MR. SNOW AND HIS RAILROAD VERDICT
February 11, 2011 § 4 Comments
Ed Snow of Meridian was one of the most formidable defense trial lawyers in Mississippi in the 1950’s and 60’s. He represented the railroad, and it was rare for a jury to return a verdict against his clients.
The railroad had been the lifeline of Meridian since the 1870’s. The rail lines that nurtured the city grew up and proliferated on the south edge of the main business district until by the 1950’s there were more than twenty lines running east and west that had to be crossed headed south from downtown.

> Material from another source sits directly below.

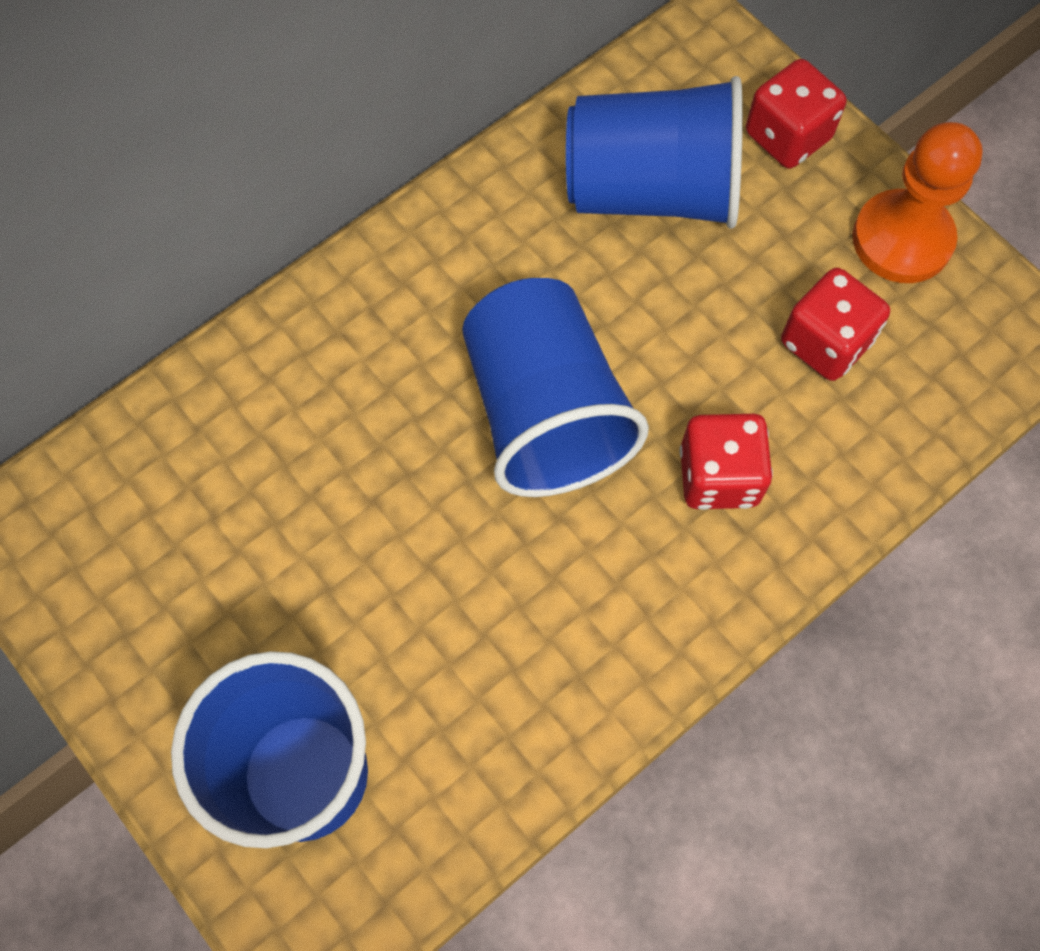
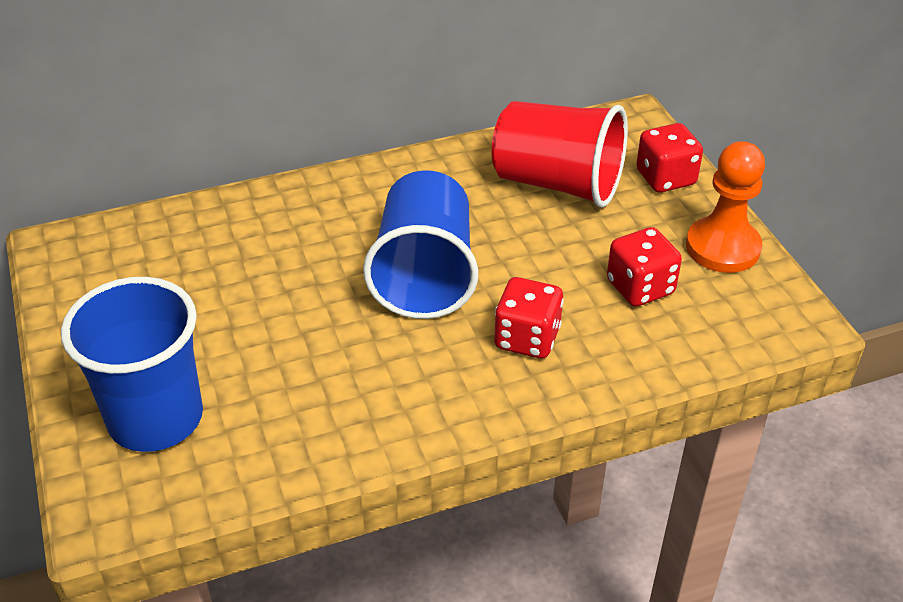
camera: 20 degrees right, 25 degrees down
(652, 190) = (558, 183): blue cup -> red cup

Yet in the early 1950’s there was no overpass over the major rail lines running right through the heart of Meridian’s downtown. At the crossing of the city’s busy major artery, the north-south Twenty-Second Avenue, there was a guard shack at both the north and south ends of the crossing. In each shack sat a crossing guard awaiting a telegraph signal that a train was coming. When he got the signal, the crossing guard would stand in the street waving a warning placard in the daylight and a lantern at night.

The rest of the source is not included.